An ‘exceptionally lucky’ OAP was saved from freezing to death after falling during a moorland hike – by his mobile phone’s fitness app.
Stephen Wright, 70, fell down a hole and lay there for 18 hours with a broken arm until rescuers were able to track him down via his phone.
He had been able to make a phone call to tell his wife he was lost before the battery on his phone ran out on Monday afternoon.
Rescuers were only able to find him the following morning as they were able to establish his last known position registered via the app’s GPS.
A helicopter hovered over the area, on the Haworth Moors, West Yorks, and identified his location.
Emergency services described him as ‘exceptionally lucky’ as his phone had run out of battery
The pensioner had been walking when he took a wrong turn and lost his way, leading him to fall down a hole and break his arm on Monday.
He was stranded for around 18 hours while rescue teams desperately searched following a 999 call from his wife Judith, 71.
Mrs Wright paid tribute to the emergency services personnel who saved her husband’s life.
She said: “I called 999 and they took it seriously straight away.
“I phoned Stephen back at once to let him know that I’d called the police.
“He couldn’t see any street lights, people, houses or anything.
“Then he fell in a hole and broke his arm.
“He was very tired and couldn’t keep walking so he lay down, but he was freezing cold.
“He’s had a heart attack before so he takes heart medicine and his medication was overdue.
“I want to say thank you to everyone involved in finding my husband and the police who stayed with me and my son all night.”
Mrs Wright, who lives in Heaton near Bradford with her husband and their 38-year-old son, said Stephen was a very keen walker who normally went out every day.
She explained that Mr Wright left home at midday on Monday and called her that evening to say he was lost and his phone was running out of battery.
She and her son faced a nerve-wracking late night and early morning while a major 18-hour search was conducted on the moors outside Haworth.
The news she and her son had been waiting for came well after 11am on Tuesday morning, when they were told Stephen had been found alive.
After he was found Mr Wright was taken to hospital but he was back in the comfort of his own home later that day.
“He was nowhere near where he was supposed to be,” she added.
“I don’t yet know exactly where he was found, but I heard it was somewhere towards Trawden. It was the coastguard helicopter that found him.
“They took him to hospital in Leeds first, and he got back to Bradford later that day.
“His right arm still needs to be checked up on, and he may need an operation on it.”
PC Sam Hollings wrote on Twitter that Mr Wright had been exceptionally lucky as his location services on his phone were mostly switched off except for one app.
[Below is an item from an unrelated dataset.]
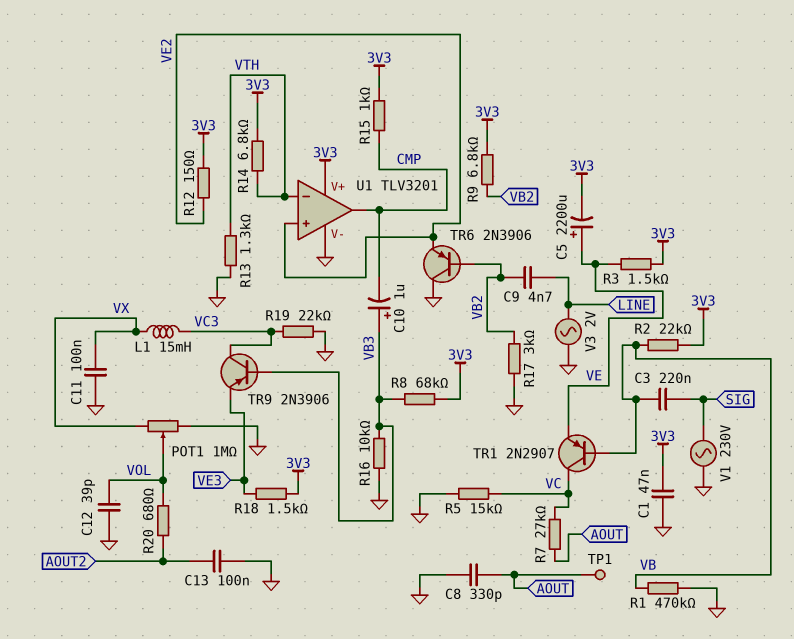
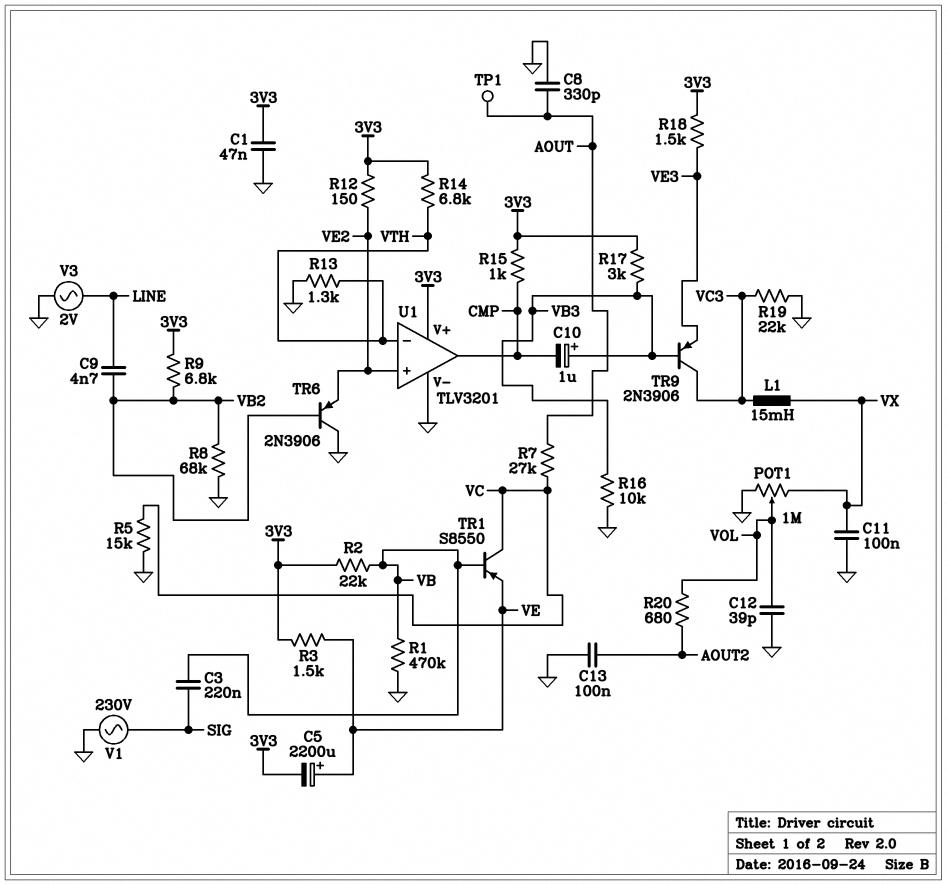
R8: 68k (3V3, VB3) -> 68k (GND, VB2)
R17: 3k (GND, VB2) -> 3k (3V3, VB3)
TR1: PNP 2N2907 (B VB, C VC, E VE) -> PNP S8550 (B VB, C VC, E VE)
He said: “Fortunately enough he had a fitness app running when his phone ran out of battery.
“Digital Media Investigation at its best.”
Mr Wright was found thanks to the Endomondo fitness app, which tracks the route of its users and tells them how far they have travelled.
The information about Mr Wright’s hike had been automatically transferred from his iPhone to his home computer.
An astute police officer who went to see Mrs Wright at home logged on to the family computer to look for clues and found Mr Wright’s most recent location.
Shortly after the information was passed to the rescue team, dad-of-two Mr Wright was found.
Mr Wright, a retired electronic engineer, said: “I use this fitness app on my phone when I go for walks because then when I finish I can see exactly where I’ve walked and how far I’ve gone.
“Luckily a police officer at my house was able to view my progress by logging on to my computer.
“If it wasn’t for the app I don’t think they would have found me.
“I really like technology and I try to keep up with what’s going on.
“It’s situations like this you realise how valuable it can be.”
Mr Wright had only planned to be out for a couple of hours but was well prepared for a winter walk, wearing a jacket, hat and gloves.
He managed to keep sustained with a bottle of juice and two energy bars.
He said: “It was a really foggy day and I was doing the walk for the first time.
“I thought I was on the right path but as the sun started to go down I realised that I should already have got back to my car.
“I obviously took a wrong turn at some point and ended up in the middle of nowhere.
“After a while, it was pitch black and I couldn’t see anything, which is when I fell into a hole and smashed my arm.
“I knew that it was too dark to find my way back so I just lay down and kept out the way of the wind.
“It was really scary, I didn’t know whether or not I would survive to the morning.
“I had no idea if people were out looking for me or not.
“I was shaking from the cold so there was no chance of getting any sleep.
“Once the sun came up I got up and started walking again.
“It wasn’t long before I saw a helicopter overhead and that’s when I knew I would be okay.”